# Re-activating old profile



## Hoggy (May 8, 2002)

Hi Sarah, Account is still there & I see your Email addy has changed. Do you still have access to both the Hotmail Accs ?
Hoggy.


----------



## Hoggy (May 8, 2002)

sarah_casper2 said:


> All of the emails from my old one are on an auto forward to the new one so yes - I logged back into my old email just to check too!


Hi, I have sent an Email to the old Email addy, Email me new password you wish to use & I will change it on your original TTF Acc.
Hoggy.


----------



## Hoggy (May 8, 2002)

sarah_casper2 said:


> You can delete this account now too once it's all sorted!

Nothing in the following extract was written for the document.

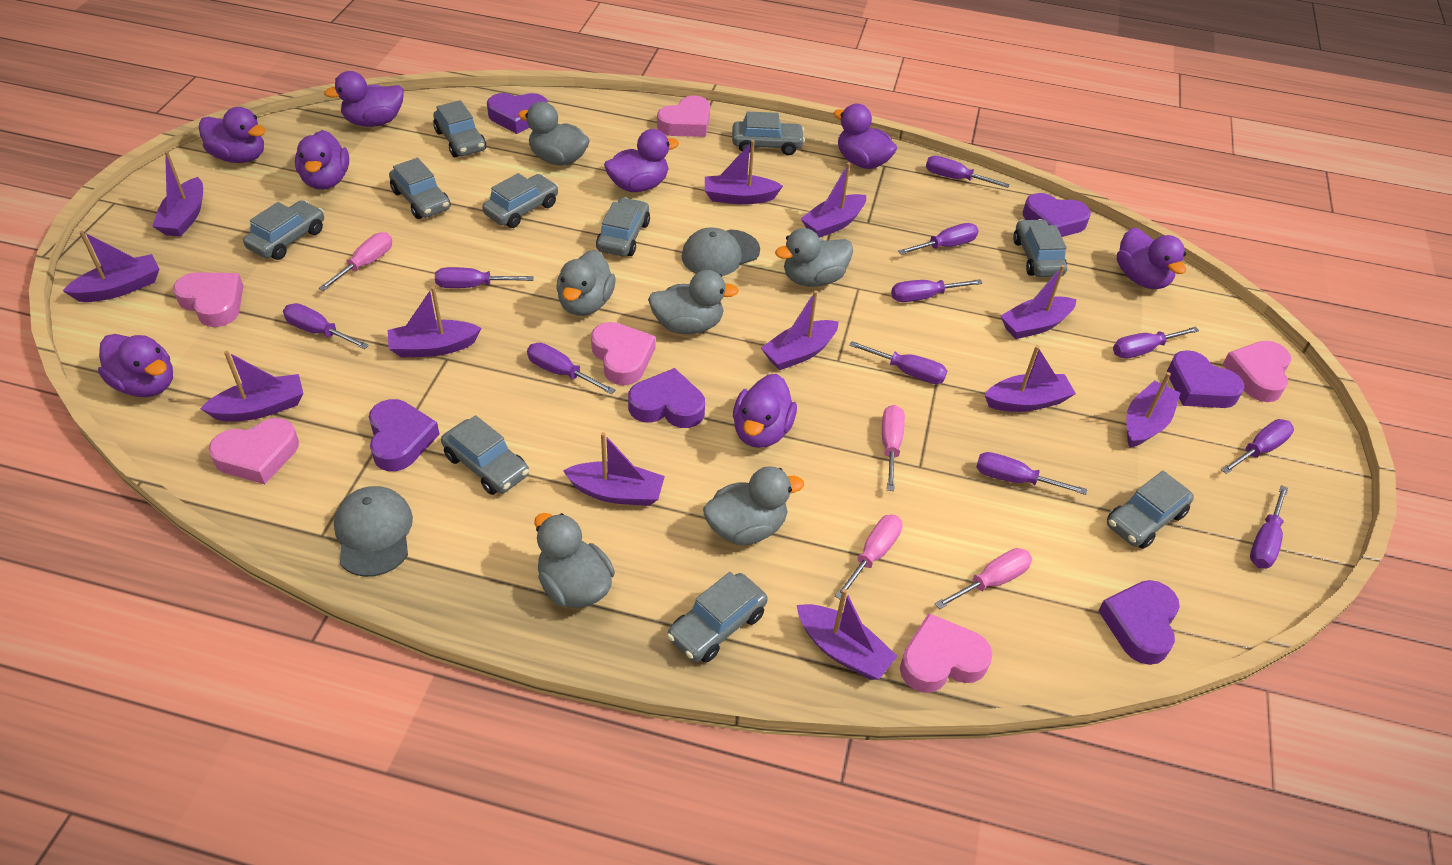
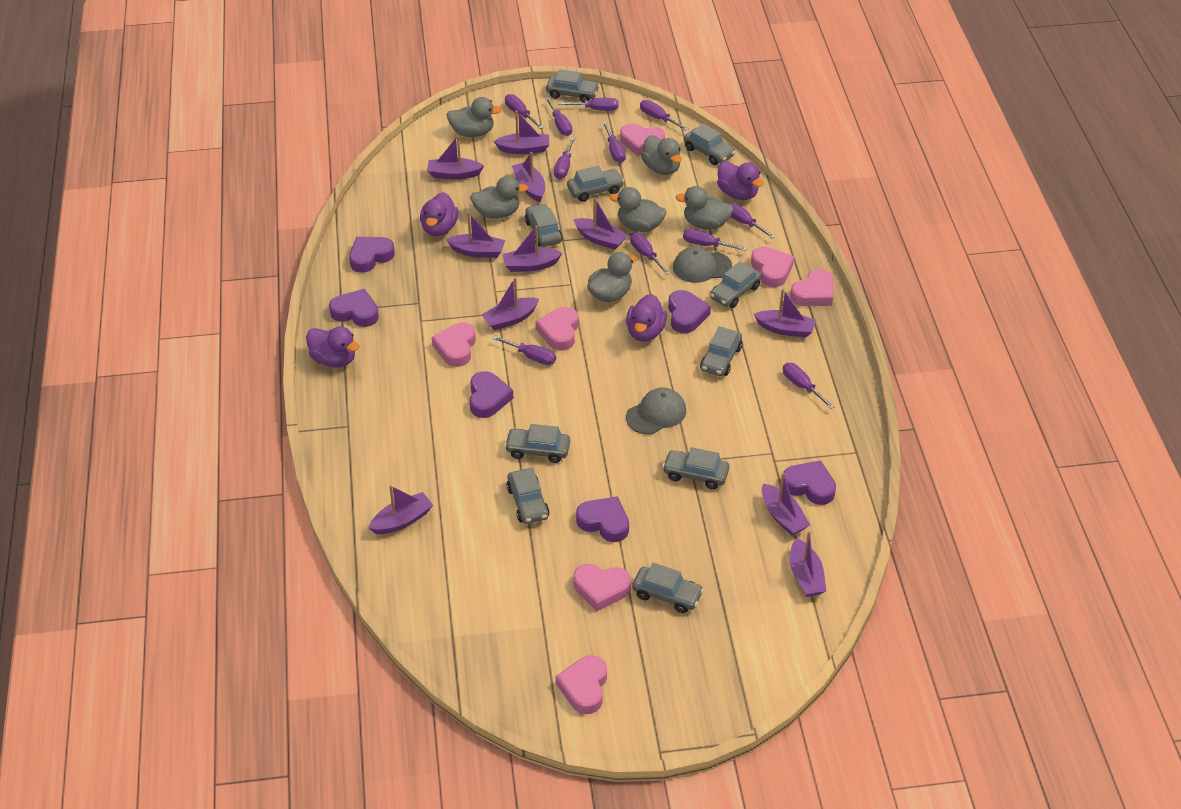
pink heart: 6 -> 7
pink screwdriver: 4 -> 0
purple boat: 12 -> 11
purple duck: 8 -> 4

Hi Sara, Password changed as requested. Once I see you have logged in I will delete this Acc.
Hoggy.


----------



## Sarah_casper (Mar 9, 2013)

I'm back!!


----------



## John-H (Jul 13, 2005)

I'm glad you are back. I thought the heat had got to Hoggy and he was talking to himself there for a moment :lol:


----------



## TTFAdmin (Feb 1, 2012)

Welcome back!  Thanks for your help, Hoggy! Let us know if there's anything we can help out with.

Cheers,
Natalie


----------